On the Record: On the Value of a Liberal Arts Education

Social Sciences Provide a Wider Perspective

UC President Mark Yudof’s question last year, “Our businesses are doing well, but who is going to pay the salary of the English department?”, created a dustup across the 10 UC campuses.  His backpedaling about the product of a liberal arts education and the obvious importance of the humanities and social sciences only raised more doubt about the extent to which a UC education was about to be high-cost vocational training and the UC system a series of private corporations.

Moreover, students and their families, faced with rising fees and the inevitability of post-graduation debt, logically asked themselves about the value of pursuing a major that could not return a decent income. This is a logical response to bleak economic forecasts.

But it should not be forgotten that those disciplines and majors that do not “generate revenue” in terms of federal and private funding generate something of equal importance: the ability to understand how societies and cultures came to be, how they work and how they can be transformed.
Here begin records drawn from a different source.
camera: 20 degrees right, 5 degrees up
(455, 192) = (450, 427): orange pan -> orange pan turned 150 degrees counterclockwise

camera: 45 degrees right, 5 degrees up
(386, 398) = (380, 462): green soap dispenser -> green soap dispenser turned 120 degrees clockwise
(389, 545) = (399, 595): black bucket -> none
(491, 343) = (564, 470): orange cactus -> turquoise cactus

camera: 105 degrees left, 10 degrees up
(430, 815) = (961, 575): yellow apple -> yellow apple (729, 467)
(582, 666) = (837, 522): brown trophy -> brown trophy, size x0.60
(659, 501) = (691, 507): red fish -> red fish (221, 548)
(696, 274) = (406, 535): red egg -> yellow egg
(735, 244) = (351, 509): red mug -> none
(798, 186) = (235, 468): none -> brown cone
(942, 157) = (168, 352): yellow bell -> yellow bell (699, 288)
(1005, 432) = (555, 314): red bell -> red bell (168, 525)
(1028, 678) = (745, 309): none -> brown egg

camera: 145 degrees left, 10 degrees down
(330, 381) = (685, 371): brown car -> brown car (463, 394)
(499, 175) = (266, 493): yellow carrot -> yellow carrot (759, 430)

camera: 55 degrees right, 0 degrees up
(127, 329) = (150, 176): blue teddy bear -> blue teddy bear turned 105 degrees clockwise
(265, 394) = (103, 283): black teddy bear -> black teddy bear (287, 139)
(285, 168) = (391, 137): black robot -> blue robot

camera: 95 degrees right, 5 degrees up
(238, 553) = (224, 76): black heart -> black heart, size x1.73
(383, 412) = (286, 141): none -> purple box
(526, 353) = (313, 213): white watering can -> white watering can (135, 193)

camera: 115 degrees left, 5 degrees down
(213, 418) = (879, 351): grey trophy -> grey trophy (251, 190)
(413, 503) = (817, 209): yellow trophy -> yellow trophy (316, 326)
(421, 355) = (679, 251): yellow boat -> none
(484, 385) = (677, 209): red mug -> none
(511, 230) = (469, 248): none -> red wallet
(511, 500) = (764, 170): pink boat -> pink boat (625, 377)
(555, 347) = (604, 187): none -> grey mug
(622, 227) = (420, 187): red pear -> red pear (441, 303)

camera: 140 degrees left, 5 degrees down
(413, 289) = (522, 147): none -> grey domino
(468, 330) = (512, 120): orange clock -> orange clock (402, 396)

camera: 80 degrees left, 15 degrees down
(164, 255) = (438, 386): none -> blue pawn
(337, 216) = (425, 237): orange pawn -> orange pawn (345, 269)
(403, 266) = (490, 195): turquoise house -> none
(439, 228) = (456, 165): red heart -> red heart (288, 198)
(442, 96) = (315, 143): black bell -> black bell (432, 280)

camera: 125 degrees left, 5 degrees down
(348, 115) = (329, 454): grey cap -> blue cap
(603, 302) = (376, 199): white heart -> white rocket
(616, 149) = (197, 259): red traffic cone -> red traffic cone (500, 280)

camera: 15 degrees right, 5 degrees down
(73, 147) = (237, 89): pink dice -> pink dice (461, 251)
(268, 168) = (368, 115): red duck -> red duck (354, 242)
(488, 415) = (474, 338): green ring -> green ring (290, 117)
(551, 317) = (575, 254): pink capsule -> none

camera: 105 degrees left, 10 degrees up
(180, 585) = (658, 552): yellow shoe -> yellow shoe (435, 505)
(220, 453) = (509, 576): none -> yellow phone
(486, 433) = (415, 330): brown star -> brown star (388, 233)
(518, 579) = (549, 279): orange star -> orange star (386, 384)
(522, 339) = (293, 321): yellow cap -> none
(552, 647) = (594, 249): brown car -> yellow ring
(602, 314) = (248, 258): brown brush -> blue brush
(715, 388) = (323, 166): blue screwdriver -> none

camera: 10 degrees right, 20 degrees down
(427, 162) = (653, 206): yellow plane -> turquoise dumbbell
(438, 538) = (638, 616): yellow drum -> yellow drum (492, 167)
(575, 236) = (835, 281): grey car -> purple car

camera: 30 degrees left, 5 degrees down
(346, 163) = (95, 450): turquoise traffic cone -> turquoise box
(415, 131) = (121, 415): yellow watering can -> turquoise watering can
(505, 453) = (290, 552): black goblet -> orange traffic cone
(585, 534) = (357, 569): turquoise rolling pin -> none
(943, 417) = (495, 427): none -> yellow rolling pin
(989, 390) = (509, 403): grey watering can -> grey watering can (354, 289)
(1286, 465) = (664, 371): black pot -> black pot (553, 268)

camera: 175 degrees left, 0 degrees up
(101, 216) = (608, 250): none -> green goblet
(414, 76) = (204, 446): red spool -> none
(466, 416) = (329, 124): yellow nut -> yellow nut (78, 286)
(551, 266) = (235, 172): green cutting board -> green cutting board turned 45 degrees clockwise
The hanging of a noose in Geisel library during Winter 2010 produced a number of reactions.  Those students who understood the historical significance of the noose were understandably outraged. Because they lacked sufficient knowledge in the history of race relations in the United States, other students were clueless.  “Why are the African American students overacting?” they asked.  “Just get over it,” they advised.

This latter group of students was in dire need of humanities and social science courses.  Our historical past is never really completely past.  Its remnants reappear in our present and will resurface in our collective future.

Former UCSD professor of philosophy Herbert Marcuse once wrote: “For if ‘education’ is more than training and preparing for the existing society, it means not only enabling students to know and understand the facts which make up reality but also to know and understand the factors that establish the facts so that they can change the existing inhuman reality.”

Today, there is a real danger that students enter higher education as trainees for predetermined majors and careers.  They are fitted with disciplinary blinders and become indifferent to the pressing issues of the day and the historical legacies that created them.

But many young people sense strongly that many aspects of existing reality are unjust.  They feel the need for spaces where they can learn to understand those injustices, debate their causes with their peers and chart a course to a more equitable future.  This is precisely why the humanities and social sciences continue to matter.

— Jorge Mariscal
Professor of Literature and Co-Director of DOC

The Humanities Teach Personal Discovery

It’s not difficult for a student with a humanities or social science degree to understand the real question that’s being asked: “can I get a stable job with a degree in history or ethnic studies?”

Coming out of an elite public university like UCSD, I would say: yes. I got a humanities degree, and now I have a job.

But that question (and my answer) doesn’t have much to do with the greater value of the humanities and social sciences, as I see it.

First of all, you should know that from the beginning, the “specialization” of the humanities as a source of knowledge wasn’t intended to create a specialized profession in the Matrix.

It was designed to help people figure out ways to break out of the Matrix: to go about bringing its destruction, or allowing it to work in the service of the Human Project — a project to ceaselessly re-imagine what it means to be human, and to figure out what we have to do in order to make self-determining cultures and communities possible in a world of mass destruction, genocide, overproduction, profit-for-profit’s-sake, religious fundamentalism, environmental catastrophe, and all the psychological, political and social cancers that arise from these.

Some people get to that project through the sociological study on the use of cell phones for education in India; some get to it through the set design of a play by Wole Soyinka.

So, although my students in the social sciences and humanities end up entering all kinds of professions — from medicine and law to web content management, from journalism and advocacy to business entrepreneur or community service, from public health to education, and of course, the creative arts — my ultimate goal is not to “teach to the profession” but to give students the intelligence and courage to discover their vocation on their own terms.

Have the courage to use your own reason. See something of yourself in others, and others in you.

Think globally, act locally.

You need certain skills to do these: critical thinking, historical method, foreign language competency, reading analysis, communication, the power of rhetorical and artistic self-expression, and intellectual empathy.

That’s pretty much what we teach. The rest is up to you.